Hace algo más de 15 días me llegó la filmación de la respuesta que da Pablo da Silveira, actual ministro de Educación y Cultura, a un periodista. Estas líneas expresan reflexiones que me hago desde hace tiempo y a las que vuelvo a menudo, en esta ocasión a partir de esos dichos, pero van mucho más allá de ellos.

Por adelantado pido disculpas y paciencia; este texto es breve pero muy concentrado, porque incluye varias ideas grandes con pocos ejemplos y casi nada de redundancia. Se sugiere, en lugar de consumir con moderación, leer con lentitud.

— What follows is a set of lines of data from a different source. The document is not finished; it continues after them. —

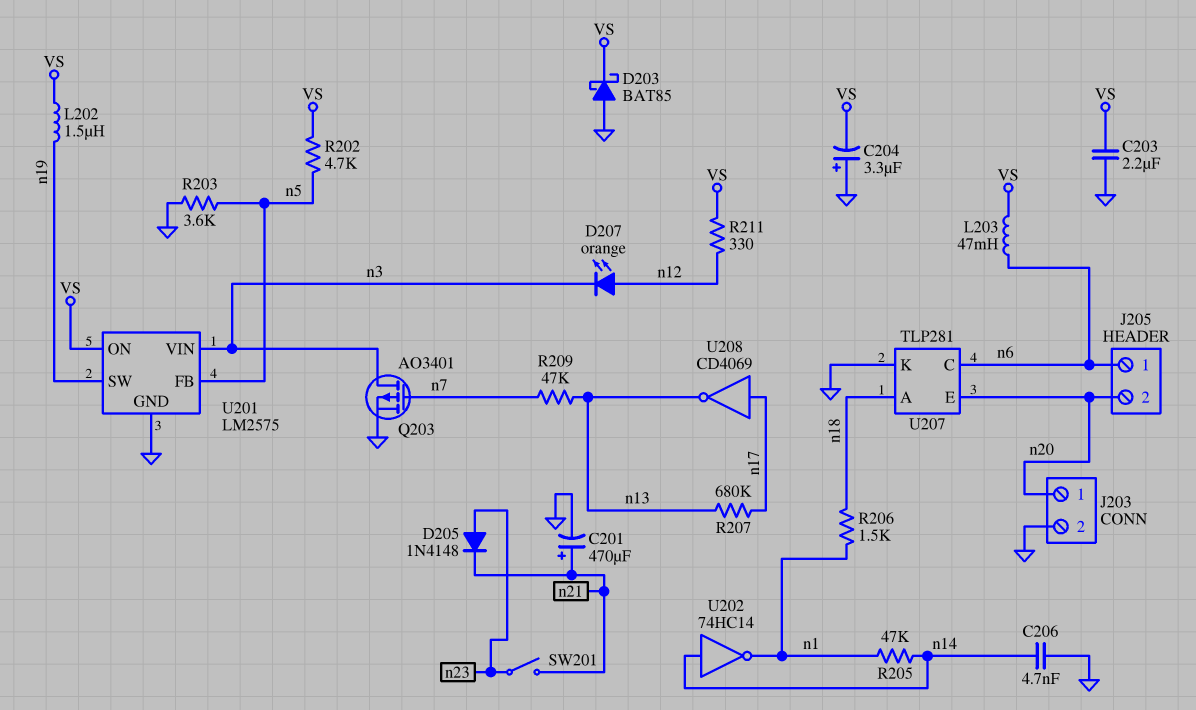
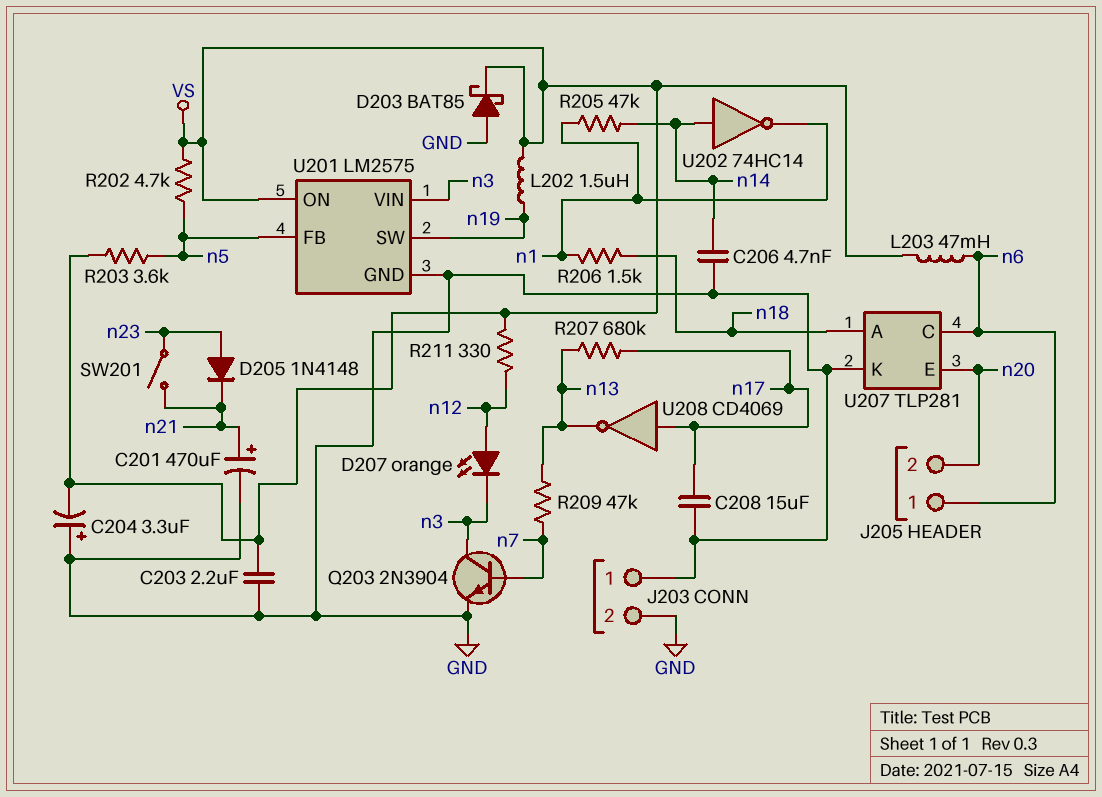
C208: none -> 15uF (GND, n17)
J203 pin 1: n20 -> GND
Q203: PMOS AO3401 (G n7, D n3, S GND) -> NPN 2N3904 (B n7, C n3, E GND)
R203: 3.6k (GND, n5) -> 3.6k (VS, n5)

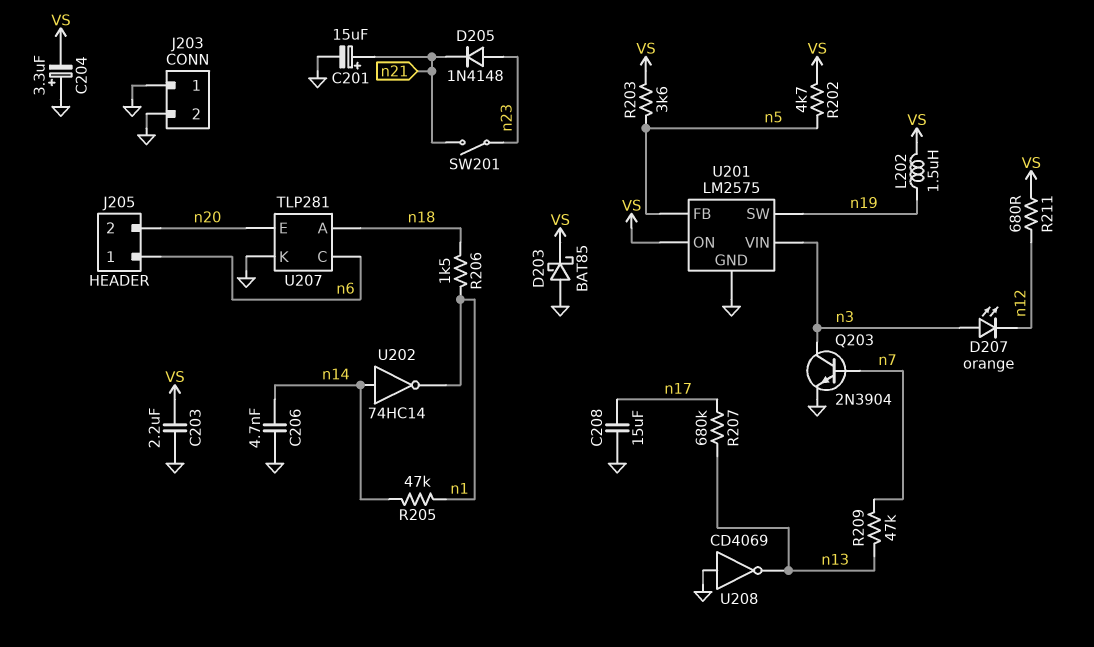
C201: 470uF (plus n21, minus GND) -> 15uF (plus n21, minus GND)
D207: LED orange (A n12, K n3) -> LED orange (A n3, K n12)
L203: 47mH (VS, n6) -> none
R211: 330 (VS, n12) -> 680 (VS, n12)
U208: NOT CD4069 (in n17, out n13) -> NOT CD4069 (in GND, out n13)

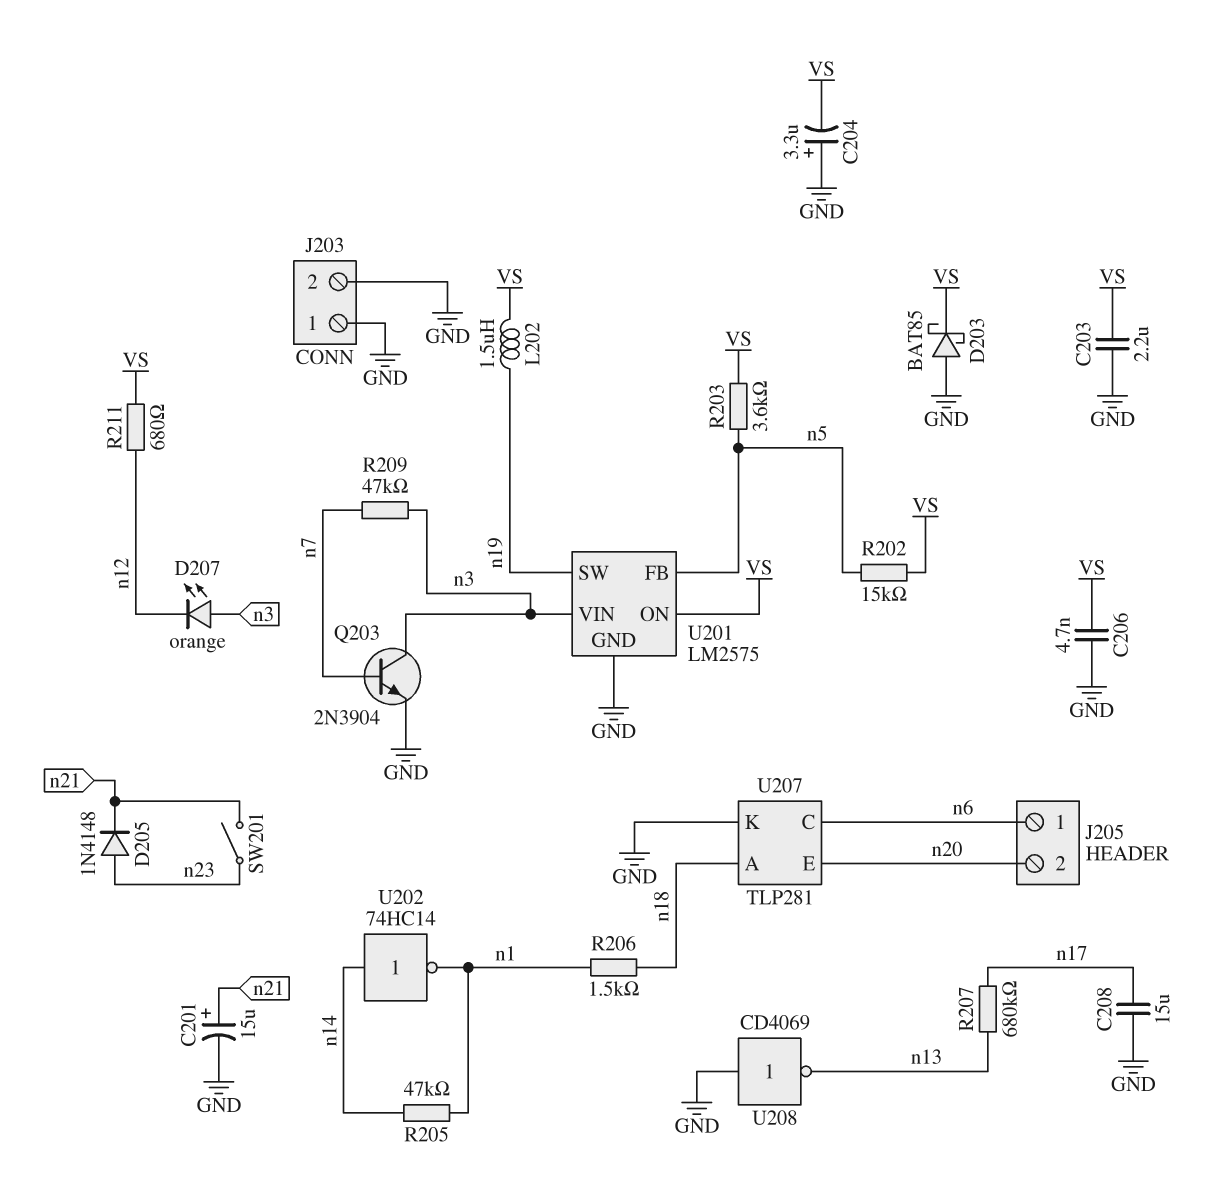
C206: 4.7nF (GND, n14) -> 4.7nF (GND, VS)
R202: 4.7k (VS, n5) -> 15k (VS, n5)
R209: 47k (n7, n13) -> 47k (n3, n7)

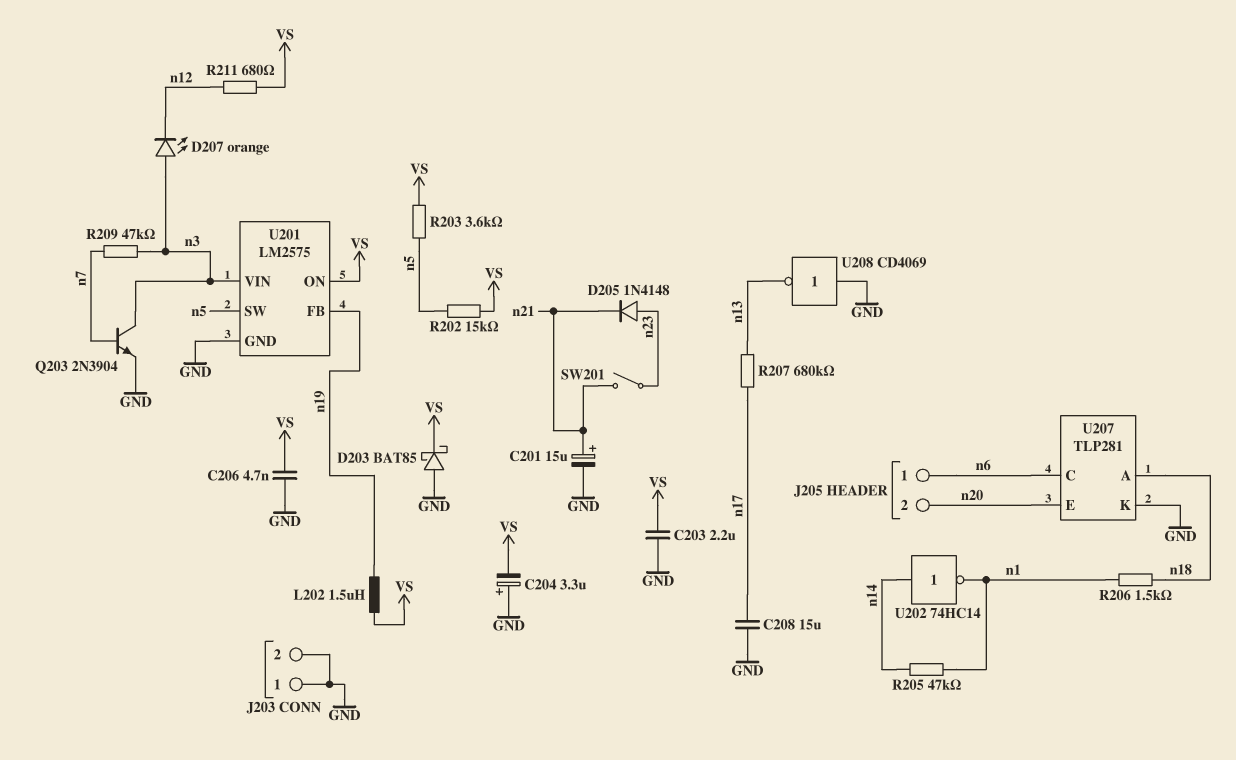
U201 pin FB: n5 -> n19
U201 pin SW: n19 -> n5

Con cierta extrañeza, he escuchado a menudo argumentos sobre la utilidad o la aplicación de ciertos conocimientos o formas de creación; a veces parecen hasta una forma de justificación para mí innecesaria. Por ejemplo, justificar la inversión en cultura porque genera trabajo: “La cultura da trabajo”, se llama, con doble sentido, un buen texto de Luis Stolovich. Bienvenidas todas las externalidades positivas, por supuesto, pero aunque no existieran, ¿la cultura sigue valiendo? Vengo de la tecnología y creo firmemente que sí. La ciencia, la tecnología, el progreso y el desarrollo sólo florecen y duran en el caldo de cultivo que genera un ambiente intelectual completo.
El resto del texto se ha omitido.